Kata kunci : Vaksin,
COVID-19, Hukum, Hak dan
Kewajiban
Pendahuluan
Melihat
tajamnya kenaikan penyebaran COVID-19 dan bahaya yang akan muncul jika tidak segera ditangani, salah satu cara yang
sangat mungkin untuk mencegah penyebaran virus ini adalah dengan mengembangkan vaksin. Vaksin bukanlah obat. Vaksin
mendorong pembentukan kekebalan
spesifik pada penyakit COVID-19 agar terhindar dari tertular ataupun kemungkinan sakit berat.
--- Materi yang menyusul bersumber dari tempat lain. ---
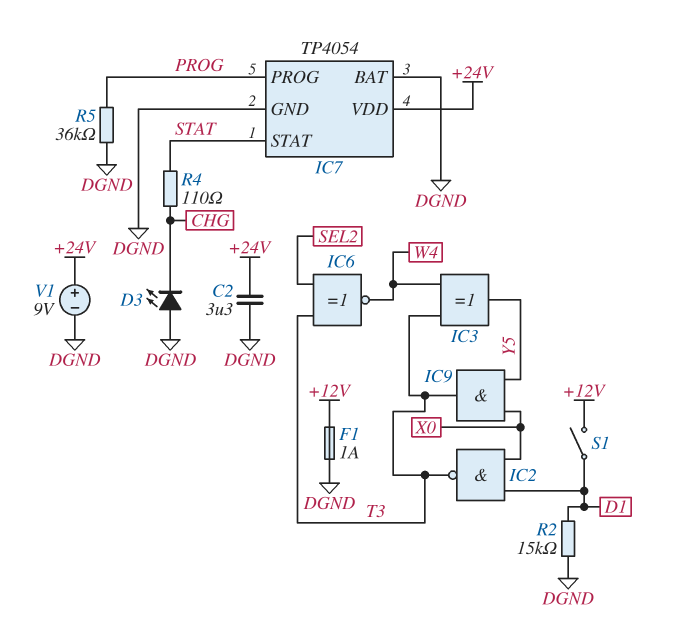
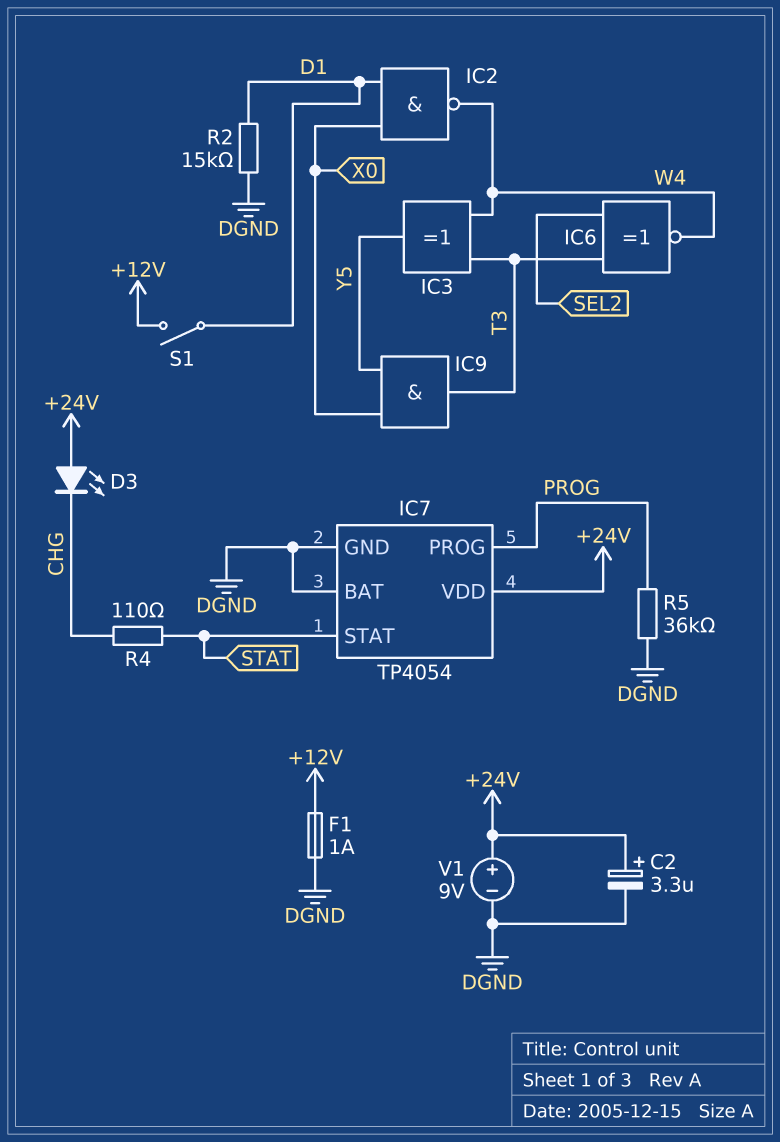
C2: 3.3uF (+24V, DGND) -> 3.3uF (plus +24V, minus DGND)
D3: LED (A DGND, K CHG) -> LED (A +24V, K CHG)
IC2: NAND (in D1, in X0, out T3) -> NAND (in D1, in X0, out W4)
Selama vaksin yang aman dan
efektif belum ditemukan, upaya perlindungan yang bisa kita lakukan adalah disiplin 3M yaitu Memakai masker dengan
benar, Menjaga jarak dan jauhi
kerumunan, serta mencuci tangan pakai air mengalir dan sabun.
Vaksin
tidak hanya melindungi mereka yang
divaksinasi tetapi juga masyarakat luas dengan mengurangi penyebaran penyakit dalam populasi. Meskipun tidak
ada vaksin untuk SARS dan MERS yang ditemukan,
vaksin COVID-19 dapat ditemukan terlebih dahulu. Pengembangan vaksin
yang aman dan efektif sangat penting
dilakukan karena diharapkan dapat menghentikan penyebaran dan mencegah penyebaran penyakit di masa
mendatang . Selain itu, karena virus menyebar dengan sangat cepat maka diperlukan vaksin yang dapat diterapkan dalam
waktu singkat sehingga dapat meminimalisir dampaknya.
Dalam
menyikapi hal tersebut, Pemerintah Indonesia turut ikut serta dalam rencana
kegiatan vaksinasi yang akan diberikan kepada masyarakatnya. Pada tanggal 5
Okober 2020, presiden Joko Widodo meresmikan Peraturan Presiden (Perpres)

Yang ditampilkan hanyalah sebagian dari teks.